This all sounds like it might be describing a movie that doesn’t work, a challenge issued by Baumbach, to himself, that overinflates and becomes impossible to grasp, ultimately neither fully his nor fully DeLillo’s. But while White Noise may lack the prickly heartbreak or neurotic hilarity of Baumbach’s best films, it’s a wild, weird and kind of wonderful use of Netflix’s cash, and your time. The remove of the material — its period fashions and limitations, the way it conceives of the supermarket as a beacon of brightly lit consumer comforts — is balanced out by its broader prescience. The movie isn’t set in 2022, but its world is on the precipice of catastrophe, where families look to other families for guidance on the degree of panic they should be experiencing, and it evokes more technologically advanced versions of the same feelings — like scrolling Twitter, attempting to decipher how frightened or outraged we should be. Sometimes, as with Snyder’s Watchmen, leaving a once-contemporary work of fiction in its original period sticks it in amber. With White Noise, it’s one more way of confronting anxieties and commenting upon them simultaneously. 

Maybe that’s why Driver and Gerwig feel so peculiarly well-suited and well-served here, even though they’re both arguably miscast. (If nothing else, Mr. and Mrs. Gladney are supposed to be further past 40, which neither actor has yet reached.)  Both Driver and Gerwig came up chronicling different forms of 20-somethings drifting in the late 2000s and early 2010s, intersecting for Baumbach’s Frances Ha. Without giving off the forever boy vibe of some other male stars his age, Driver can nonetheless convey the nagging self-doubt beneath the authority of his imposing physicality; that was basically the entirety of his Star Wars assignment, and here he channels it into a genial but somewhat befuddled 40-something professor (of “Hitler Studies,” giving him an area of expertise that’s at once deeply relevant and too ridiculously specialized to actually help anyone). Gerwig, meanwhile, turns her performer’s hesitancy inward, as her Babette quietly, privately searches for a chemical solution to a fear of death. Baumbach’s formative experiences as an ‘80s moviegoer (and admiration of Brian De Palma, who he interviewed at length for a documentary) help navigate the movie’s sojourn into Reagan-era neo-noir.

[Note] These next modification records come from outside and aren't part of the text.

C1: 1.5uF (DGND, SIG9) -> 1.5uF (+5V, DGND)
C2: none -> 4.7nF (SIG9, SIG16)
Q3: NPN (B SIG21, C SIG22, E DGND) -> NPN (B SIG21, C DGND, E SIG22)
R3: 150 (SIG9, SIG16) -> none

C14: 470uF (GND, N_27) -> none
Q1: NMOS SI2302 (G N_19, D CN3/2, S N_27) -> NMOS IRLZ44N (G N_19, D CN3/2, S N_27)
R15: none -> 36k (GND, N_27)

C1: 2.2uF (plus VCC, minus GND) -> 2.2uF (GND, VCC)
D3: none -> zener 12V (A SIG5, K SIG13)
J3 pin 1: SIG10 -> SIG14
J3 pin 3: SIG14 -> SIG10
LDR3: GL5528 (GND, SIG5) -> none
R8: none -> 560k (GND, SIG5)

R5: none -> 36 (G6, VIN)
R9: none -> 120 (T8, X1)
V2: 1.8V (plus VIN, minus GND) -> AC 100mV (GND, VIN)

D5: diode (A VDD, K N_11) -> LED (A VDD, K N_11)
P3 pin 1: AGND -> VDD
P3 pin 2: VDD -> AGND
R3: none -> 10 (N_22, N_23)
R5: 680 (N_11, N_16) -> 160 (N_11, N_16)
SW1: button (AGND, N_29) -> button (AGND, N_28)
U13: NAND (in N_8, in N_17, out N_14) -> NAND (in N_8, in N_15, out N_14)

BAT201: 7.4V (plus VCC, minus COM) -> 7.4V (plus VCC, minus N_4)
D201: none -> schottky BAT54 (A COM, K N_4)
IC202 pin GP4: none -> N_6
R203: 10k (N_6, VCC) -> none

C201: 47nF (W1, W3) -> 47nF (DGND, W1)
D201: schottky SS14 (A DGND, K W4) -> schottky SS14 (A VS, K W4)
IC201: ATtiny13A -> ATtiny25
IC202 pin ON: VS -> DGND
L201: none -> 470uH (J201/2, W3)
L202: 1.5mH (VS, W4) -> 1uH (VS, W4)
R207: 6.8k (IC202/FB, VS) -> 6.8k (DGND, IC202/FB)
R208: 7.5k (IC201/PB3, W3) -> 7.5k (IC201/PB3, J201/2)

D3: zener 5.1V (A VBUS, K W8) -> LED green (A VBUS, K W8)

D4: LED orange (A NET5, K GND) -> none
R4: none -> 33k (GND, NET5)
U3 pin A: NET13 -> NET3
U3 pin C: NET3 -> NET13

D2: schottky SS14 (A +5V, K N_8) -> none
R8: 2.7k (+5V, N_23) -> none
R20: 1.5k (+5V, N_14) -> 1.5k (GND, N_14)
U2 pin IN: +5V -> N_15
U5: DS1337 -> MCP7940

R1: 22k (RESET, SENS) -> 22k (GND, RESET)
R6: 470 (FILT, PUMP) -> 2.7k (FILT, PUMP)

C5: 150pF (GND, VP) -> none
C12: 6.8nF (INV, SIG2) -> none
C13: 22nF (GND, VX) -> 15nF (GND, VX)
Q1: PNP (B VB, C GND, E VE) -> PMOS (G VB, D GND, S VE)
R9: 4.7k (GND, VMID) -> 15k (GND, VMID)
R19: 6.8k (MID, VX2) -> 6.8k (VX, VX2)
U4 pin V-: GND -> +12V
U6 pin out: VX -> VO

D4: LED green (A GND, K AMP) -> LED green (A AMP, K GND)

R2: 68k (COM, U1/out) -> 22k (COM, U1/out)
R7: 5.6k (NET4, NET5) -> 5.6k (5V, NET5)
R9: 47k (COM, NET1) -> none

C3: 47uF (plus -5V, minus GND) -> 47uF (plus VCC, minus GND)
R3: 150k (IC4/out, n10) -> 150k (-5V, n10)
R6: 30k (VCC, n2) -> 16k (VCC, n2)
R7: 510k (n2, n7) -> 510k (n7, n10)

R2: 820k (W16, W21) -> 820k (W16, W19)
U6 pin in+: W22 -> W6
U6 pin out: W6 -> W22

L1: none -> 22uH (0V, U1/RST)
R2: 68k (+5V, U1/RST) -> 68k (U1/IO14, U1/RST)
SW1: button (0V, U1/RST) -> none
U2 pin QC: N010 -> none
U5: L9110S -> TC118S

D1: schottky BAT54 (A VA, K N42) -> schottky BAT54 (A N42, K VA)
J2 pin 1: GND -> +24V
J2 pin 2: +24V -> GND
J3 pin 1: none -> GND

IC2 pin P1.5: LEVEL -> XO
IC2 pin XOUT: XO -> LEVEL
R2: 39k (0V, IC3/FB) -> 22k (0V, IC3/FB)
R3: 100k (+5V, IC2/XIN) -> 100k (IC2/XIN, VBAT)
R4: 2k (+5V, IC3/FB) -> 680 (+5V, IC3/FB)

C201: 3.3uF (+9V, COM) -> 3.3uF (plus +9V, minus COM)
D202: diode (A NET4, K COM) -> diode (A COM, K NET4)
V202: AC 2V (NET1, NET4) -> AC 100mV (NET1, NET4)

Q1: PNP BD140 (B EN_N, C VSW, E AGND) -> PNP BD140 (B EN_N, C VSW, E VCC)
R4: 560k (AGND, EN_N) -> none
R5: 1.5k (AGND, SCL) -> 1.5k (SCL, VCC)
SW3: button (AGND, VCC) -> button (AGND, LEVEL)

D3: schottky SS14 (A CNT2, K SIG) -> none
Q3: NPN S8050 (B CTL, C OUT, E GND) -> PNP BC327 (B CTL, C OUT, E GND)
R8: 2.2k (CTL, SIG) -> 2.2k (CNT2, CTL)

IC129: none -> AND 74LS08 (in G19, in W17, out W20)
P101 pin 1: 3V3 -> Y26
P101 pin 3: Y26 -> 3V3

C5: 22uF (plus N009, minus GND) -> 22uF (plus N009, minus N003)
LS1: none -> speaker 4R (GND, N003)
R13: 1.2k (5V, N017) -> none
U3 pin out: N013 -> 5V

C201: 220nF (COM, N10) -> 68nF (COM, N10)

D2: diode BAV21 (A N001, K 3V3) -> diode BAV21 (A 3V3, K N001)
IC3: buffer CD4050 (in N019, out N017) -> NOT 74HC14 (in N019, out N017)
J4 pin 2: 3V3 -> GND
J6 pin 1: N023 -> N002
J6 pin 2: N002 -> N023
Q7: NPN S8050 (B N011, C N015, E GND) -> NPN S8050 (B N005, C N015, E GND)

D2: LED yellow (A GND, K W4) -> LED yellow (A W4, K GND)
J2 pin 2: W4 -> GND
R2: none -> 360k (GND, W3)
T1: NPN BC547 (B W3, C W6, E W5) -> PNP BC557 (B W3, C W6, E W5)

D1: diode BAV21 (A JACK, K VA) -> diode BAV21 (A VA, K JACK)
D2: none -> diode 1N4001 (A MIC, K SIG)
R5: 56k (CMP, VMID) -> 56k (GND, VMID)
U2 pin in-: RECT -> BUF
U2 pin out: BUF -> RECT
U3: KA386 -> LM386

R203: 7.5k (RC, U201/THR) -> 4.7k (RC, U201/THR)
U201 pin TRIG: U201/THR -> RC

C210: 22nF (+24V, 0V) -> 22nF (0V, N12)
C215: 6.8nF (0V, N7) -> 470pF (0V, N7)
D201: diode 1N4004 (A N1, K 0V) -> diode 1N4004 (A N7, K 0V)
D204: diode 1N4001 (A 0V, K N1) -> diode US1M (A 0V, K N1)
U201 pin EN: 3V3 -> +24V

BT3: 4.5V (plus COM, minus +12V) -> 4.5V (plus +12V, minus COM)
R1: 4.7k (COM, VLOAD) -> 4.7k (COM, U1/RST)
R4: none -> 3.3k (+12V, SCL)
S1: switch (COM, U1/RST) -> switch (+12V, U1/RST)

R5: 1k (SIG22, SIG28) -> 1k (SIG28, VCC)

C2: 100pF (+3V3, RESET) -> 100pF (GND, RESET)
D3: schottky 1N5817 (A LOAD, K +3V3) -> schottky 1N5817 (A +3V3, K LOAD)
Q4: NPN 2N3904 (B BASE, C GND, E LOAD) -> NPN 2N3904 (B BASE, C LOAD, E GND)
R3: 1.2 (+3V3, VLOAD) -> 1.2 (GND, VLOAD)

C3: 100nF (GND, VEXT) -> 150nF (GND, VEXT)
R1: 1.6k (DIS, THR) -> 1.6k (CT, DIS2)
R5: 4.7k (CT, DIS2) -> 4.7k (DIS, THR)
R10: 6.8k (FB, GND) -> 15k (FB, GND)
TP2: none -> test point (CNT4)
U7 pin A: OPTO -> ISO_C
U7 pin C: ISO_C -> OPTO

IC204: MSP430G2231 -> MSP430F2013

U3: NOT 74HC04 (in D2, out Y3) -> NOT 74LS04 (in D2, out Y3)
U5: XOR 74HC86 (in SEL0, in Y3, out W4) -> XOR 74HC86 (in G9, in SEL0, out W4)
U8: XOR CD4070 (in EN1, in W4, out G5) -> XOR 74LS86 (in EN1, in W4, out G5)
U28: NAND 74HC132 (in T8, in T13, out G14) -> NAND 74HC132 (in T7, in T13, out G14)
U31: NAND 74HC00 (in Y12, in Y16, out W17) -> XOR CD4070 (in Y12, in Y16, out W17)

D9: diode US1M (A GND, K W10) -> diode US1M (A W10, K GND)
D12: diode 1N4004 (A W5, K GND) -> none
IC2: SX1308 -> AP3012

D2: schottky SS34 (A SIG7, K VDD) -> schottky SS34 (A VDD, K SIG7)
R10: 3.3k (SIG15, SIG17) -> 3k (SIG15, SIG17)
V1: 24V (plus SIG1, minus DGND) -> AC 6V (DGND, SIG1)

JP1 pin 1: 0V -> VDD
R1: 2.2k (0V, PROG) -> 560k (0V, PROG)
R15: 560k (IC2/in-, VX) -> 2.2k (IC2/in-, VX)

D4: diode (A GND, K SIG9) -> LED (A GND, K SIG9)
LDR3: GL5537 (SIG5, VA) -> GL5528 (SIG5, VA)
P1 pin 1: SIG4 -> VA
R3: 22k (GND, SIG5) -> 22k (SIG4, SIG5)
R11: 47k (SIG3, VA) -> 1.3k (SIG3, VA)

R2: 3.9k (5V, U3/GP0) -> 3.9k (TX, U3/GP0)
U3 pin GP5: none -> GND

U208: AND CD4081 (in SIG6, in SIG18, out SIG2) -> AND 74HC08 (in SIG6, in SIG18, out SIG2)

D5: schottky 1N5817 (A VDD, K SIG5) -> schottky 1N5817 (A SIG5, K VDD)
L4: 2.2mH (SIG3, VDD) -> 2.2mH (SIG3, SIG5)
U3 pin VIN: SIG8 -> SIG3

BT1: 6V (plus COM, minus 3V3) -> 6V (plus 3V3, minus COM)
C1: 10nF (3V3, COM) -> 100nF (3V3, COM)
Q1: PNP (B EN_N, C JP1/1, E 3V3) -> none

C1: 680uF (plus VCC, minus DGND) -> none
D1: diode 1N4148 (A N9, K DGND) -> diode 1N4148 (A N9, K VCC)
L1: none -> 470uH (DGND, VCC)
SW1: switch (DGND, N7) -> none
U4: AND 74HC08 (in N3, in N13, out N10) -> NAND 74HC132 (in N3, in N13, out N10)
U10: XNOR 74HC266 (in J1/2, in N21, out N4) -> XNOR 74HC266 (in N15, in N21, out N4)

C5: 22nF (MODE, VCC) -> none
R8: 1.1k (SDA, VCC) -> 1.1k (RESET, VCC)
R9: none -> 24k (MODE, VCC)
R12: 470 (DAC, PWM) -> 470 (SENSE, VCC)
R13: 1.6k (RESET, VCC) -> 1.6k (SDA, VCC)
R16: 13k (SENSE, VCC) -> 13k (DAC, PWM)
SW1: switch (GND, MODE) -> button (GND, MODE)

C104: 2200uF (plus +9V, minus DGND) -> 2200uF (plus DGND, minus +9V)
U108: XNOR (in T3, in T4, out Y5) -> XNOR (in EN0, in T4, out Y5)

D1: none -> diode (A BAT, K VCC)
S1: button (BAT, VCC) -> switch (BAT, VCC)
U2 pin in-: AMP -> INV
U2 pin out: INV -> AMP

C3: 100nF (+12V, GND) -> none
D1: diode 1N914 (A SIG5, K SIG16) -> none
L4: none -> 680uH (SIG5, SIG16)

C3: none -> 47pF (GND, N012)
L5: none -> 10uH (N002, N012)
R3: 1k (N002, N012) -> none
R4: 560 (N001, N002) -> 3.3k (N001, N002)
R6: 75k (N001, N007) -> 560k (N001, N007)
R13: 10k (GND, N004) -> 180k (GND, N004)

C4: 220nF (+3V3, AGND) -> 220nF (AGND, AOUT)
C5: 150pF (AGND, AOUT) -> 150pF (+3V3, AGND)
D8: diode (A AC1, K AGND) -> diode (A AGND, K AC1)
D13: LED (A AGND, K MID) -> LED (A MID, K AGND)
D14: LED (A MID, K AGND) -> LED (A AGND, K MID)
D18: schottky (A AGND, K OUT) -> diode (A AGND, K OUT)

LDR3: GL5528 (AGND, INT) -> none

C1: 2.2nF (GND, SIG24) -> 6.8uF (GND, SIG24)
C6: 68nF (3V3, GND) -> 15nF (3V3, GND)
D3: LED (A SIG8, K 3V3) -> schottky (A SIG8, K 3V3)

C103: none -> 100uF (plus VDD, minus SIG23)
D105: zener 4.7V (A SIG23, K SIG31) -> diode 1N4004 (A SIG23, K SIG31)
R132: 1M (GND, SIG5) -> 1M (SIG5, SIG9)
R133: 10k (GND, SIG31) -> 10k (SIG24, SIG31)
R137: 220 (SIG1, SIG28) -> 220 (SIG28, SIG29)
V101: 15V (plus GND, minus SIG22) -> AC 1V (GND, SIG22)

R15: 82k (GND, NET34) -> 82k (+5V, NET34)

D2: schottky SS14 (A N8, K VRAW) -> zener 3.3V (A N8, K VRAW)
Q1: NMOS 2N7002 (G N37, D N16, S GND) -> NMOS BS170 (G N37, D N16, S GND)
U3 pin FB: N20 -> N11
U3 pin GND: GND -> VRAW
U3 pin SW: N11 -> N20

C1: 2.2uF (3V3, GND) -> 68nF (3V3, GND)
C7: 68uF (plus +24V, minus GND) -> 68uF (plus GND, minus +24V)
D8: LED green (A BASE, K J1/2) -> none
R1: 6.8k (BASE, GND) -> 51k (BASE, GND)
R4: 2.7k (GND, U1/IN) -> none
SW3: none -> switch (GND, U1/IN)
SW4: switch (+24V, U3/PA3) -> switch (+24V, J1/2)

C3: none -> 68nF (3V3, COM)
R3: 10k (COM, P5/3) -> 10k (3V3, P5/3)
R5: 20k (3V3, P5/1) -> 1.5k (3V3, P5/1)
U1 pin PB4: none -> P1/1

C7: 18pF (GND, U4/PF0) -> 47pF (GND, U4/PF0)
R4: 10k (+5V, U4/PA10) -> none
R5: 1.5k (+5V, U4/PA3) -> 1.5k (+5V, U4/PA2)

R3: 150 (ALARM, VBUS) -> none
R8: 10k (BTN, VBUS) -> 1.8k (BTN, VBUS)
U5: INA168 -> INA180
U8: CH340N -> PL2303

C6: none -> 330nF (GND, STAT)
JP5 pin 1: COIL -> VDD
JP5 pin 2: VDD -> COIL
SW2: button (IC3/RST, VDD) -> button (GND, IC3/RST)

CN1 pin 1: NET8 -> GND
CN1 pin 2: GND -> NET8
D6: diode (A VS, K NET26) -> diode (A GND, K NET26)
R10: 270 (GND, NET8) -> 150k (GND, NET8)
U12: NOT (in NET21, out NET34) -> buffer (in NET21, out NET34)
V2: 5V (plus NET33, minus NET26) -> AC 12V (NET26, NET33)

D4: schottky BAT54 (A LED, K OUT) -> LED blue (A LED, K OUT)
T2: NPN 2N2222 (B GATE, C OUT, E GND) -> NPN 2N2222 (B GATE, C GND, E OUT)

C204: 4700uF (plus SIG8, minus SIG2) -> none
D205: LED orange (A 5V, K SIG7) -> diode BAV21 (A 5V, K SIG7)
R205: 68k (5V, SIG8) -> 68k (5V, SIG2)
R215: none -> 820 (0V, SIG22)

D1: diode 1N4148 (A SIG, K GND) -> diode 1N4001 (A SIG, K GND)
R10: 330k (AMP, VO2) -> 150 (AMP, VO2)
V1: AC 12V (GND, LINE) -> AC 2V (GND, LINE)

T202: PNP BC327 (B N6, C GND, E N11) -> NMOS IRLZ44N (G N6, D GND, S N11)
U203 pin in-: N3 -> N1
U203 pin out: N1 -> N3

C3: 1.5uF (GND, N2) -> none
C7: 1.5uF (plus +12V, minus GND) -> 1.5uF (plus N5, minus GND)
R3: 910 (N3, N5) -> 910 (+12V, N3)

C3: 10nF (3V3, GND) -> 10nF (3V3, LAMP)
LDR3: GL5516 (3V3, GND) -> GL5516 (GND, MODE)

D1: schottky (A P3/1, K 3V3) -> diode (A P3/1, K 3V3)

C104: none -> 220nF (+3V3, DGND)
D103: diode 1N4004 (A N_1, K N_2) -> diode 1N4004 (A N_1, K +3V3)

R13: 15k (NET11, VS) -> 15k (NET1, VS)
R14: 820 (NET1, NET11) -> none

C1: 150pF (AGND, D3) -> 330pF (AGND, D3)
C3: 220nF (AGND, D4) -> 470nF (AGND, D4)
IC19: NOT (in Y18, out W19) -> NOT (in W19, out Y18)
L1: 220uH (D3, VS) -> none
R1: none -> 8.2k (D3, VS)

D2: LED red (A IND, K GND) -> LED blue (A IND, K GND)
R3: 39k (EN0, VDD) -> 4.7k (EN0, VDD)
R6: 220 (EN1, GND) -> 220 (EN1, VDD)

If Marriage Story felt a bit like Baumbach’s magnum opus — raw and heartfelt and at least emotionally autobiographical, without sacrificing his sense of humor — White Noise, which is a technically “bigger” movie, plays like a more experimental, jammy B-side. Marriage Story reached an emotional peak with Driver singing Stephen Sondheim’s Being Alive; the characters of White Noise land on something more like not dead, not yet anyway. (Perversely, the newer movie’s biggest musical moment eschews songs of the period for Baumbach’s pal and LCD Soundsystem mastermind James Murphy.) It’s more oddity than masterpiece, but we have the book to fit into the literary canon. It’s a tribute to DeLillo and to Baumbach that a big-screen/home-screen White Noise would generate some feedback, and a little bit of static.